BROOKLYN, NY; Feb.26, 2020—I can’t tell you what a joy it was — and continues to be days later — to have hosted Christine Lavin performing a house concert in our home last Saturday night.
We’ve had professional jazz musicians play in the past, typically as background for parties. And a young classical pianist played a Scriabin sonata on our petite baby grand as the curtain raiser to a charity dinner despite the fact that the keys on our piano are shorter than standard and his fingers are twice as long as mine. That, too, was a thrilling night.
But this was different. People ask me if I miss reviewing. I miss it only when I see something/someone new and wonderful who I want to share with everyone.
I first wrote about Chris in the late 1970s/early 1980s, as her career was building, and got to introduce her quirky humor leavened by heart and feeling to many via the New York Post and other publications. But that was at a certain remove. Now Riva and I had the opportunity to present her in concert, in the intimacy of our home, and to introduce her to more than 50 friends and relatives, only some of whom had seen her before. Chris easily won over a houseful of new fans.
Because the room was so full, we ditched the intermission and Chris sang through for 90 minutes — and then, after a well-deserved ovation, raced with everyone else to the dessert table in the dining room, for which Riva had made incredible mocha cheesecake, orange cheesecake, chocolate mousse, rosewater macarons, chocolate macarons, blueberry cake, raspberry tart, cappuccino biscotti, poppy seed cookies, orange cookies, and a bowl of berries with whipped cream.
Chris is a humorist, raconteur, musical storyteller who can bring tears to your eyes, unafraid to tackle the serious issues of life as well as the foibles of everyday living — always with a smile and a heart.
As people thanked us at the end of the evening, more than one added, “Thank you for giving us the opportunity laugh and feel good while hearing great music. For a night, I didn’t have to think about…” and the sentences invariably trailed off.
If you’ve never seen Christine Lavin, above is a video from the house concert of one of her better-known songs, “Good Thing He Can’t Read My Mind,” which includes an updated version from a male point of view.

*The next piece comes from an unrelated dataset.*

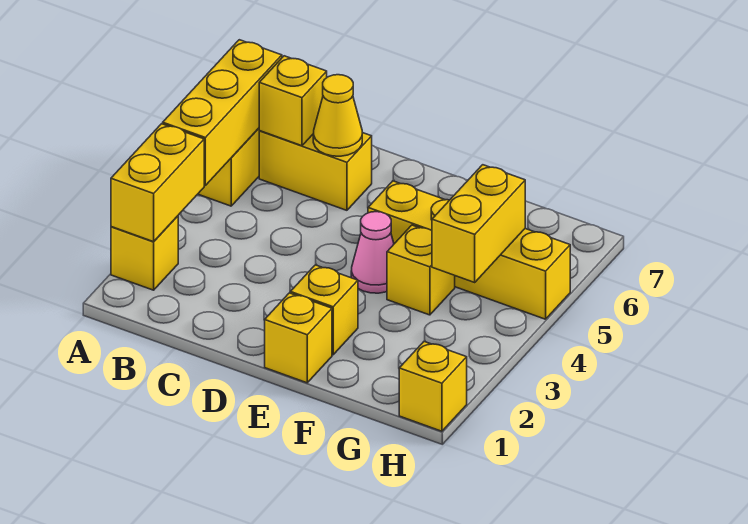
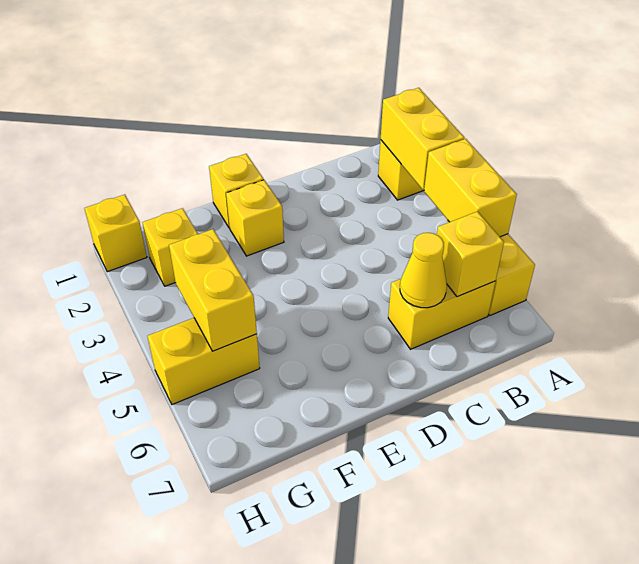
yellow brick A4:A6 level 2 -> yellow brick A4:A5 level 2
pink cone E4 level 1 -> none
yellow brick E5:H5 level 1 -> yellow brick G5:H5 level 1
yellow brick F4 level 1 -> yellow brick G2 level 1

There are many far more sophisticated videos on her website and on Youtube; Chris has taken to creating her own videos of most of her songs, as well as making videos for others. I’m including this one to hopefully give you a sense of the impact she was having in our crowded living room.
But nothing beats seeing her in person. She’s touring all next month with On A Winter’s Night, which over the years has been a rotating group of folk singers and for this tour includes Cliff Eberhardt, John Gorka, Patti Larkin, and Cheryl Wheeler as well as Christine; and in April and May she’ll be on the road with the Four Bitchin’ Babes, another rotating group she co-founded. There are solo shows coming up, too, and a summer of folk festival appearances.
Go see her for yourself. It won’t quite be like seeing her in our home, but you’ll still feel warm and wonderful at the end of the night. In fact, why not think about hosting a house concert yourself?